Shamans and three novices dancing during Alup, the final ceremony of the Pukereijat of Aman Manja (January 1994)
The rimata then sits down in front of the fireplace, personalizing Pageta Sabbau. The novice now dances a part of a bird-dance, but this time without the accompanying rhythm of the drums.

The soul of Pageta Sabbau is invited to come to the uma and give some of his powers to the novice. The novice sits in front of the rimata, who asks the last few questions to test the novice. When the questions are answered correctly the rimata blows in the ears of the novice, to give the novice the power to hear the souls. Suddenly the novice can see the soul of Pageta Sabbau, hovering above the rimata. Powerful fetishes (sineru) hang from Pageta Sabbau‘s head decoration (jarajara). With two hands the novice tries to grab one of the fetishes. He is instantly thrown backwards and crashes to the floor and is overcome with spasmodic fits. His eyes are rolled back, his body sweating and shaking vigorously. Other shamans now jump in and hold tight the novice, to stop the spasmodic fits, while chanting the novice back to consciousness. The shamans then open the hands of the novice, to see whether the novice succeeded to grab a fetish, as a sign of Pageta Sabbau‘s approval of the new kerei. This fetish gives the new shaman some of the powers of Pageta Sabbau and is added to his abak ngalou. If the novice did not succeed to grab a fetish he has to try another time.
A novice knocked out after trying to take a sineru, a powerful fetish, from the soul of Pageta Sabbau
The entire initiation ceremony of the new kerei ends with a traditional hunt for monkeys, deer and wild boar.

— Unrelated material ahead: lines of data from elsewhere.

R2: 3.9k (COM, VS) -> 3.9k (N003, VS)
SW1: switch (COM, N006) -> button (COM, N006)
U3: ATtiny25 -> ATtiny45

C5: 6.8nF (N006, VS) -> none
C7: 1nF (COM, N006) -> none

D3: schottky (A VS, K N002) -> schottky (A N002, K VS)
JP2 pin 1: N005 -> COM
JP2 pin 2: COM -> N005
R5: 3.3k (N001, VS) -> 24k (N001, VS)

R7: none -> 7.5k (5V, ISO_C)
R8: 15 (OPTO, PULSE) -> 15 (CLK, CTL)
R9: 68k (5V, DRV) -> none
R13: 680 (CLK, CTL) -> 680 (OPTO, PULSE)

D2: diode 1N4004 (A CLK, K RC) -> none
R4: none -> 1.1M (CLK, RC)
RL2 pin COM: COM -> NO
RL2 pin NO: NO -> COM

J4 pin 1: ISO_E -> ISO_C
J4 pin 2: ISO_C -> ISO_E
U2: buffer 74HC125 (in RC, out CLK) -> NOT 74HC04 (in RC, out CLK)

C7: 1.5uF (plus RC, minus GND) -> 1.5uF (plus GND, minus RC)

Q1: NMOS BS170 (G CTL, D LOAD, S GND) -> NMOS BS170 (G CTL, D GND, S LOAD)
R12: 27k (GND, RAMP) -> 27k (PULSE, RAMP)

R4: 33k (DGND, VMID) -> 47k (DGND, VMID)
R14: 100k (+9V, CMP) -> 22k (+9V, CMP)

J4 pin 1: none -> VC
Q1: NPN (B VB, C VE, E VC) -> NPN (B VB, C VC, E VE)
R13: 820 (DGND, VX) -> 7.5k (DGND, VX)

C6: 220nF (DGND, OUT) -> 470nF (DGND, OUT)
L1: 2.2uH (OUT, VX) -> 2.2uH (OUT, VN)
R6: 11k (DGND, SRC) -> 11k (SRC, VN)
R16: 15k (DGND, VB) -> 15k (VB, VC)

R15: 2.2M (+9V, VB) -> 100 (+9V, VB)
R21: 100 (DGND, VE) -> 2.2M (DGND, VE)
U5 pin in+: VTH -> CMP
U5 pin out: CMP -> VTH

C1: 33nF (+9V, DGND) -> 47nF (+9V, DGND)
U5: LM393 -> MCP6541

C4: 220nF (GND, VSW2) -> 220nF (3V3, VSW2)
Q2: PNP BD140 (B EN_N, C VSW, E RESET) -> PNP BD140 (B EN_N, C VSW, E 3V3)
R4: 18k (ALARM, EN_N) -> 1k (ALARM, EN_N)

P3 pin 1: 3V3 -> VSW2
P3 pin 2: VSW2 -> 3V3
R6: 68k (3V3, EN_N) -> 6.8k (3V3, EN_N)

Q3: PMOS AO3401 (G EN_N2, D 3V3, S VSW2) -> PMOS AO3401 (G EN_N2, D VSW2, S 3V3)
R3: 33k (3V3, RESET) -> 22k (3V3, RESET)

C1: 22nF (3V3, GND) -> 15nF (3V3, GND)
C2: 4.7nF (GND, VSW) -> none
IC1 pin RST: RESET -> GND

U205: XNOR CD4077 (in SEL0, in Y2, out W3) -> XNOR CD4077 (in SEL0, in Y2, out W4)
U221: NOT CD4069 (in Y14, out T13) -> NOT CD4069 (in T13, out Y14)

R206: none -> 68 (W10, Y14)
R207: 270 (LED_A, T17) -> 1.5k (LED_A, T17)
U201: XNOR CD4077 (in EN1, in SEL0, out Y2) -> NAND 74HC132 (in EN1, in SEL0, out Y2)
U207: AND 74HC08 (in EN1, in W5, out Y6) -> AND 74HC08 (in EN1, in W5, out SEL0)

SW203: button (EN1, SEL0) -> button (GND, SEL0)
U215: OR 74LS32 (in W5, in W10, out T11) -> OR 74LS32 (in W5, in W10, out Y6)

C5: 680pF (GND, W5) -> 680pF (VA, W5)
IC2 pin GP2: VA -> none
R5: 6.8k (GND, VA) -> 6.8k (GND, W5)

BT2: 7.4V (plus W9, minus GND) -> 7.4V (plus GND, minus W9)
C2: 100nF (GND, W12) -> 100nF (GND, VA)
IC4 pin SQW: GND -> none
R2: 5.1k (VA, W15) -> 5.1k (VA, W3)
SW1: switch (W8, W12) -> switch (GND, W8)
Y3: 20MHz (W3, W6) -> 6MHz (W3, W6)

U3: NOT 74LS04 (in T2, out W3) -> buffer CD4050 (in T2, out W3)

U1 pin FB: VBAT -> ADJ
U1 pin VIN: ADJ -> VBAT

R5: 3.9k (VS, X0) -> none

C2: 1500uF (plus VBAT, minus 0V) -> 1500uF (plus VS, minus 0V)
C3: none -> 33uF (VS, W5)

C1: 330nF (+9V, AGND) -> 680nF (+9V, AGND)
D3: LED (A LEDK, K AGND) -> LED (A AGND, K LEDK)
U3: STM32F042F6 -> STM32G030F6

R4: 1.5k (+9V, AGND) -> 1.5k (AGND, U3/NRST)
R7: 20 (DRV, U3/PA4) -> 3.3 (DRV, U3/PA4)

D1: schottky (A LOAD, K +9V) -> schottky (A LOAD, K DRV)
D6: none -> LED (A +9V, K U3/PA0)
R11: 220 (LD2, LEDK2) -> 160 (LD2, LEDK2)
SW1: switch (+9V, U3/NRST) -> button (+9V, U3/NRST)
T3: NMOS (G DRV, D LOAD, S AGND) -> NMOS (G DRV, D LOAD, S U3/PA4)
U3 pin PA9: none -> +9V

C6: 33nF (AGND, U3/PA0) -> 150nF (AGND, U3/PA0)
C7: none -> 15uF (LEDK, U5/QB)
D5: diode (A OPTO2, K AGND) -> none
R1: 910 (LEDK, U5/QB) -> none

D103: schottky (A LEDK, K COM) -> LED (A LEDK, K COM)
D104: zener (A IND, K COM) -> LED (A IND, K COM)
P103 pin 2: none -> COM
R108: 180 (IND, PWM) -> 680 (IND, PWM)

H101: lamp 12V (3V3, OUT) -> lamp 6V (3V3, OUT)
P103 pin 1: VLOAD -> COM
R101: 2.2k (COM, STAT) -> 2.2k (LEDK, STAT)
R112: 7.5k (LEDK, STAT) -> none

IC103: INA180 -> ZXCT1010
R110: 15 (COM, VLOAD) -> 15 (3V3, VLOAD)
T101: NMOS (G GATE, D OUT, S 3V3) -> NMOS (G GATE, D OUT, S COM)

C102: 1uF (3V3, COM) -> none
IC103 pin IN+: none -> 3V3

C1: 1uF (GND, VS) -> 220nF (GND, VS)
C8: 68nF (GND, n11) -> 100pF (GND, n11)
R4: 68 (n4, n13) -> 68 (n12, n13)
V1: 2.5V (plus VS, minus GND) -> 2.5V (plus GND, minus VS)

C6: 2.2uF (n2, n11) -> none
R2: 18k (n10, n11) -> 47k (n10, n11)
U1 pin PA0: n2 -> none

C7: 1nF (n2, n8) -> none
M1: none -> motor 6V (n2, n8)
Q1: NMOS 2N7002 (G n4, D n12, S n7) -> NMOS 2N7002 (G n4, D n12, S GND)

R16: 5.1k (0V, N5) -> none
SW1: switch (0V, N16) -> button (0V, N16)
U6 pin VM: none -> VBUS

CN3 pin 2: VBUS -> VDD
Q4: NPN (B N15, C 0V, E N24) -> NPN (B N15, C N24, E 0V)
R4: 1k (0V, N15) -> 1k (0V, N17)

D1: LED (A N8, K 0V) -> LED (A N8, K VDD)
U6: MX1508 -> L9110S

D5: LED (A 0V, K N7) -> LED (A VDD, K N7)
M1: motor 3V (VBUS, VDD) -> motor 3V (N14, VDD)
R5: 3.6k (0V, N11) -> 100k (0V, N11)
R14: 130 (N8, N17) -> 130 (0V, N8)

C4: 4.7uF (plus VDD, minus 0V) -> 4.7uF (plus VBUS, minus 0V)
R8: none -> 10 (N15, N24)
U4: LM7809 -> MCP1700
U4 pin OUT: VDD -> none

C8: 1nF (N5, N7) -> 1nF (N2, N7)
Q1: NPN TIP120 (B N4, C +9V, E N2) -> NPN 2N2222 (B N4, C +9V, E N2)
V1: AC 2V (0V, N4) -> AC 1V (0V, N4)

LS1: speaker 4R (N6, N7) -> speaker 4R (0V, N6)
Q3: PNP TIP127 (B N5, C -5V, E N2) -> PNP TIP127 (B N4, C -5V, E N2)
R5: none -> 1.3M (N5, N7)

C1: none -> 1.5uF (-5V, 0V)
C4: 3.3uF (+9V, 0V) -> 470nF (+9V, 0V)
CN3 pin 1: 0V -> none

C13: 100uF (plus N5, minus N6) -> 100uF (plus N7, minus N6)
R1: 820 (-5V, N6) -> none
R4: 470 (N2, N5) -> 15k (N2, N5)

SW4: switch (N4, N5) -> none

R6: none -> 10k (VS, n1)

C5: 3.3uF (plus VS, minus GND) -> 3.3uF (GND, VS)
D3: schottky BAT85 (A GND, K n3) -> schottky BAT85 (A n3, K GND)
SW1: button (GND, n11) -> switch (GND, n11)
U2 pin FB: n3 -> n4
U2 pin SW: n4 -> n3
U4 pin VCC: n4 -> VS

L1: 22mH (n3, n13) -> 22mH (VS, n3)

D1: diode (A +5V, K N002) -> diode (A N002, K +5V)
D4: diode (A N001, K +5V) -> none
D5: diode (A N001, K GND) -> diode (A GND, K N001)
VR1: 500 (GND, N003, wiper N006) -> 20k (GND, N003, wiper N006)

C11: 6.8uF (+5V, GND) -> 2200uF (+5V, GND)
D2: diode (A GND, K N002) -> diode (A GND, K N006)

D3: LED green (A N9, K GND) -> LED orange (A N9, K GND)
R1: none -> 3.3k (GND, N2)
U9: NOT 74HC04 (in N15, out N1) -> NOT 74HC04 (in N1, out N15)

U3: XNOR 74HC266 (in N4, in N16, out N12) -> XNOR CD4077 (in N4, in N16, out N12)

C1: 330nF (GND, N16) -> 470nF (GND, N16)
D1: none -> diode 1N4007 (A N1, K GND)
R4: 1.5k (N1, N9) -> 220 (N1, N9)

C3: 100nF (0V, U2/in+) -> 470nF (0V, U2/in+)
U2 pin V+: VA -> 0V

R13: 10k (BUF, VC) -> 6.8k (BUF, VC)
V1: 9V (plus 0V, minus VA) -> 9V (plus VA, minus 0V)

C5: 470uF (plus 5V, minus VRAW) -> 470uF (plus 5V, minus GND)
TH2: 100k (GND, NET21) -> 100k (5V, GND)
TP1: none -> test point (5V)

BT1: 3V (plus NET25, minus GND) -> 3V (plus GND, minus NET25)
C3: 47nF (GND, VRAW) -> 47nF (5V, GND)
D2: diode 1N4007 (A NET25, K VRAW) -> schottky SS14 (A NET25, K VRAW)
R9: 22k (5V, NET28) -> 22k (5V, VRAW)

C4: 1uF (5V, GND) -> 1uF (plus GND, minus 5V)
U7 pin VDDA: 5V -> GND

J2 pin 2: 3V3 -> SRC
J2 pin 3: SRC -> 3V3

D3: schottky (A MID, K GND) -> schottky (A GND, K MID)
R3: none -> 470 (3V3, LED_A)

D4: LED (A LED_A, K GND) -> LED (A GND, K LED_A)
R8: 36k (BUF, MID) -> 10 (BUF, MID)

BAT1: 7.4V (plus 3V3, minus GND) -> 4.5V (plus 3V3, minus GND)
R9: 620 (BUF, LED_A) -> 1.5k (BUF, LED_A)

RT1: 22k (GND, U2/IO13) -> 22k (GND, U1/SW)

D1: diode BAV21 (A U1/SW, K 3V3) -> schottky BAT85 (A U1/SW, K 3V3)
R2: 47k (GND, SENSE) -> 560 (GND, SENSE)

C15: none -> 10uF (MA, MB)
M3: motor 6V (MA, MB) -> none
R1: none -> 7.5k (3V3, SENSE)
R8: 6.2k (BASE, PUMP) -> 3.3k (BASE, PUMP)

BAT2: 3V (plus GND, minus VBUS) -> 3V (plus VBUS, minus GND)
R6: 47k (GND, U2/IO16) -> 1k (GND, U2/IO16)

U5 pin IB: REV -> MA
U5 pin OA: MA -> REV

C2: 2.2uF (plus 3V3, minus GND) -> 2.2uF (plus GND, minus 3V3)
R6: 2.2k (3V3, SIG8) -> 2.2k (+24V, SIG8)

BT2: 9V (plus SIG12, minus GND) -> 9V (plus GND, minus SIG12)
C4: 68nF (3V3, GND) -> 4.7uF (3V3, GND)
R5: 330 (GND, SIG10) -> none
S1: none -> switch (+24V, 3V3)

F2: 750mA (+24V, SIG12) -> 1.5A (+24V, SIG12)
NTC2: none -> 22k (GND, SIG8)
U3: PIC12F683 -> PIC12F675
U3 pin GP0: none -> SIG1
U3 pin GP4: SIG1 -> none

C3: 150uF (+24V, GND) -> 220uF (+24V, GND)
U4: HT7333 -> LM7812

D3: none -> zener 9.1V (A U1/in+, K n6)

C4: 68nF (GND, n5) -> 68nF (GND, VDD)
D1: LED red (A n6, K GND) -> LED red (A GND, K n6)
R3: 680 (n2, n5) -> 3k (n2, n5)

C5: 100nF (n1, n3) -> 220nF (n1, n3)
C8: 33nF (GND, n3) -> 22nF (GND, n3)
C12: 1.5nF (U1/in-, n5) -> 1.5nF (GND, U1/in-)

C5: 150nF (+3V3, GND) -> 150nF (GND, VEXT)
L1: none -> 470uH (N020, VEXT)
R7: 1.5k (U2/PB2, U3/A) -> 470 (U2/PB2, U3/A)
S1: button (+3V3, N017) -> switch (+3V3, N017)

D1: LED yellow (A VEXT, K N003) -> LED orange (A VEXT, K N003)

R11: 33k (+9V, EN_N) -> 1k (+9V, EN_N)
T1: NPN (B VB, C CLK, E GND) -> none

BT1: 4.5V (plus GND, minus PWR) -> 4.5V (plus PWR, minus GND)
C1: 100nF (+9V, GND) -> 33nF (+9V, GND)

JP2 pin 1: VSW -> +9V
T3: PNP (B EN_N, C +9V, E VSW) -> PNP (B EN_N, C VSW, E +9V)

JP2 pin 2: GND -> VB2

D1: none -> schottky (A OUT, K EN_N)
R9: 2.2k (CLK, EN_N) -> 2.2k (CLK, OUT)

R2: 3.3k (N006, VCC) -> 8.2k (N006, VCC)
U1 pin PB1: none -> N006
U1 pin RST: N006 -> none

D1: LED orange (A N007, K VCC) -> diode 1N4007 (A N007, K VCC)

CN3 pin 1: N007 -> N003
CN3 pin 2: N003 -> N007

These animals are considered as the domestic animals of the ancestors and their souls will announce whether or not they have accepted the offerings and approve the ceremonies. A successful hunt means they have given their blessings.


The novice is now officially a kerei, ready to exercise his duties both inside his own uma as well as at neighboring umas when invited. His wife is now allowed to wear a special headdress at ceremonies as well, the teteku, a large head-band decorated with a luat similar as the one of the kerei, and decorated with flowers and feathers.